None of these even want to include support for features found in the Linux kernel, so that they work can work on all Unix systems out there.

I’m assuming you meant to say that “none of these are sacrificing portability for features”? If so, absolutely, and that’s very much a feature, not a bug. Portability matters.

So none offers similar features to lock down services out of the box, as those rely on Linux specific kernel features.

If using Linux specific features was the only approach to security, I wonder how OpenBSD exists.

Of course you can hack that into the init scripts somehow. Sysv-init has shown how well that worked cross-distribution.

That’s a bit disingenuous. SysV Init has long term glaring, unrelated issues. It is really showing its age.

Systemd moved the goal posts for what a Linux init system needs to do.

On that, I very much agree. Moving the goal posts doesn’t mean “doing the right thing”, however, and this fact is a big part of the reason some people complain about it.

I doubt any generic Unix init system can compete.

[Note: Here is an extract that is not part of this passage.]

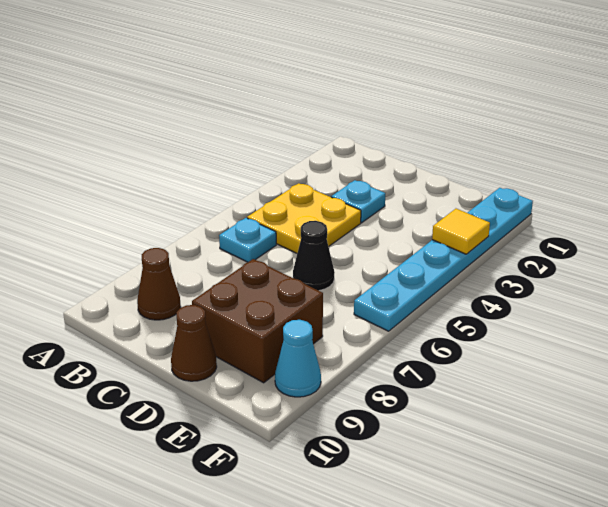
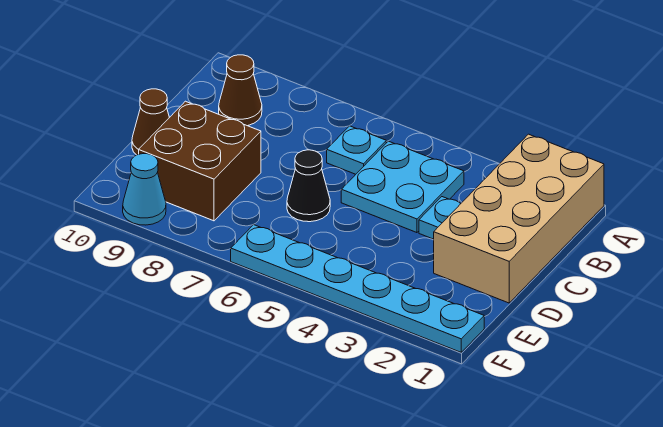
none -> tan brick A1:D2 level 1
yellow plate B4:C5 level 1 -> cyan plate B4:C5 level 1
yellow tile F3 level 2 -> none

With the feature set? Absolutely not, you are correct. But the same way, systemd cannot compete with their simplicity, maintainability, smaller attack surface, and the list goes on and on and on.


So in the end, it is down to your personal preferences.

Which is theoretically all fine; but practically, it stops being “all fine”, for some people, when you consider systemd’s aggressive disregard to being compatible with literally anything else.
The systemd project is the software embodiment of the “this works and it works well, so why would you ever need anything else?!” mentality.
People take issue with the facts that “aggressive disregard to being compatible with literally anything else” reasonably translates to “having absolutely zero room for mistakes” (which, to be clear, systemd failed to honor multiple times: it isn’t perfect, which would be fine, in a vacuum, but not with this mentality) and that “works well” varies drastically from case to case, and from expectation to expectation (in short, it does not, always, “work well” for everyone and/or in every use case).

TL;DR: systemd existing is totally fine, systemd being used by the majority is totally fine. systemd de-facto causing other projects to put in (sometimes radically) more work than they should have to, is not okay; and systemd de-facto making itself irreplaceable on the grounds that “it’s fine, don’t worry about it”, is not okay.